Я решила, что он шутит, но дверь и вправду открылась, и в комнату ввалились несчастья, которых хватило бы на всю оставшуюся жизнь.

Это был Джитсу в компании какой-то девицы, которую я должна описать, иначе не поверить в то, что случилось потом, скажете, что я просто бессовестно вру. Общий вид: деревня деревней, ну просто село в чистом виде, захочешь, да не придумаешь такую. Приехала с какой-то фермы, это уж наверняка. Волосы немытые. Жутко грязные, потому как их у нее целая грива, и смоляные, как у цыганки. Глаза непонятно какие, уставилась в землю с таким видом, будто у нее только одно на уме – провалиться туда, чтобы ее вообще не видно было. Ей было то ли двенадцать, то ли двадцать, а может, и того больше. Косметики ноль, в каком-то старом пальто-балахоне, только ноги выглядывают. На самом деле она младше меня на три года, я потом узнала. К этой картине добавьте лодочки – лучше бы она надела вместо них любые бахилы, найденные на помойке, – допотопную соломенную шляпу, картонный чемодан, перевязанный веревкой, короче, прямо до слез прошибает. Поставить ее перед зеркалом в шкафу, точь-в-точь как в фильме «Две сиротки», но даже на нее одну смотреть было тошно.

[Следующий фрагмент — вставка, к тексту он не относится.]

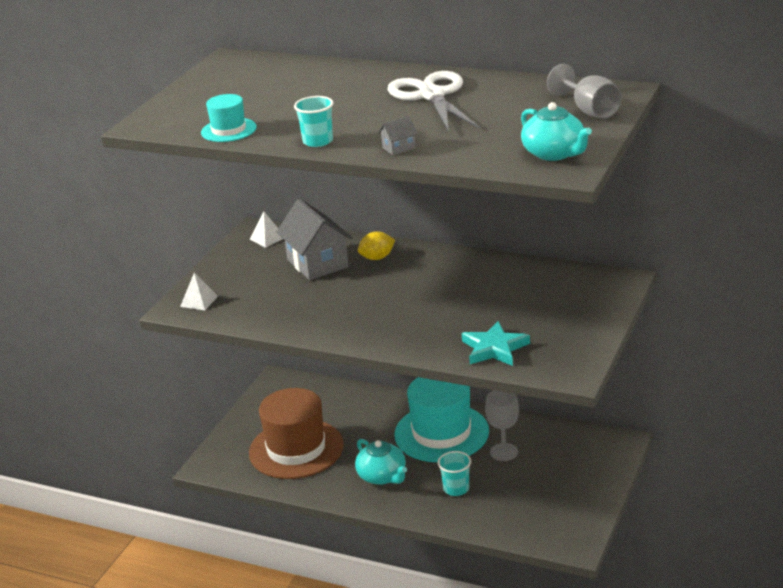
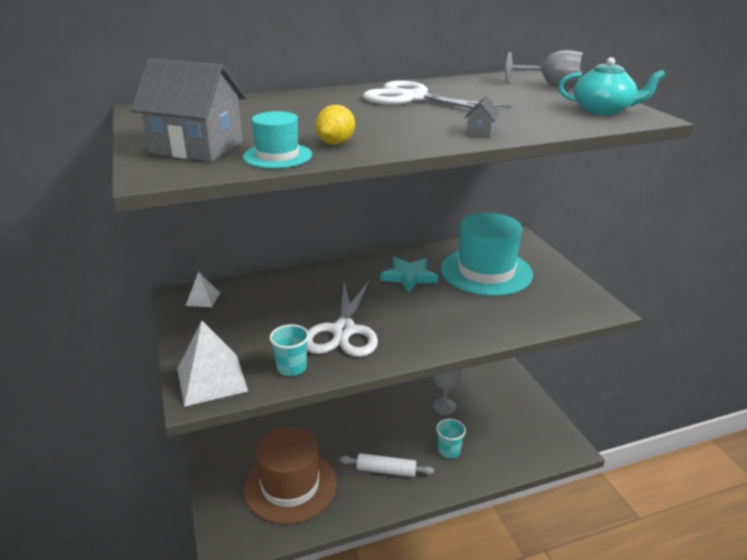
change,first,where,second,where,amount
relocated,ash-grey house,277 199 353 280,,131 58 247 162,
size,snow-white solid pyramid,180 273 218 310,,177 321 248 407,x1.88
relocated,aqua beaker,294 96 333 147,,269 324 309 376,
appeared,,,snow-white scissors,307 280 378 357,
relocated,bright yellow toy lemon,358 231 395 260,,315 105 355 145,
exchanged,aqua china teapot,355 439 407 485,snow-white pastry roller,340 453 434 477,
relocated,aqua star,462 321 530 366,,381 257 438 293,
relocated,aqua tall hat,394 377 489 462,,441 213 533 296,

Я так и застыла на своей табуретке в лягушачьей позе, а Тони разволновался, вскочил и бросился к Джитсу. Стал его без конца благодарить, а сам незаметно подталкивал к выходу, потом подпер закрытую дверь, чтобы тот не мог вернуться или чтобы птичка не улизнула, а так как я смотрела на все это, выпучив глаза, он сказал мне, прочистив горло:

– Хочу представить тебе Саломею. Она мне оказала большую услугу, а это для меня – святое.

Я поднялась, гордо выпятив грудь, но все-таки продолжала сомневаться, подошла поближе, чтобы лучше ее рассмотреть. Она как дикарка по-прежнему уставилась в пол, стоит посреди комнаты, как засохшая роза, а Тони вдруг расхрабрился, да еще как:

– Хотел сделать тебе сюрприз. Она будет тебя подменять, деньжат нам заработает! Знаешь что, Белинда? Мы свое кино тогда быстрее купим, только ты ее подучи!

Я просто задохнулась. Даже сутенер моей подружки из Перро-Гирека, когда пытался запудрить мне мозги, и то из кожи вон лез: сперва выгуливал на машине добрых три часа, потом покупал мороженое, по два шарика в рожке, показывал фотографию своей бедной мамочки, плел всякие тягомотные байки, так что когда в конце концов я ему отказала, то и впрямь почувствовала себя невинной девушкой. Могу сказать, что до сих пор Тони не слишком был склонен к транжирству, принимал как личное оскорбление, когда я совала ему в карман два луидора[5], если он шел в кино. Нужно признать, что к хорошему быстро привыкаешь, или чем меньше знаешь, тем больше наглеешь. Короче, не успела я очухаться, как слышу:

– Ладно, если не хочешь, не будем ее брать.

И тон такой сухой, недовольный, ни дать ни взять – судебную повестку принесли.

Подошел к шкафу, достал белую рубашку-поло, брюки и мокасины – все, во что был одет в первый вечер, и вывалил их на кровать. Я спрашиваю:

– Ты что делаешь?

Ответа нет, только дождь барабанит по окнам. Снял свой махровый халат. Натянул брюки. Я повторила, будто и так непонятно:

– Тони, ну прошу тебя, что ты делаешь?

Он посмотрел на меня, застегивая брюки:

– Спасибо тебе за все, Белинда. Всегда буду жалеть, что потерял тебя. Ну не могу я жить в этом… этом…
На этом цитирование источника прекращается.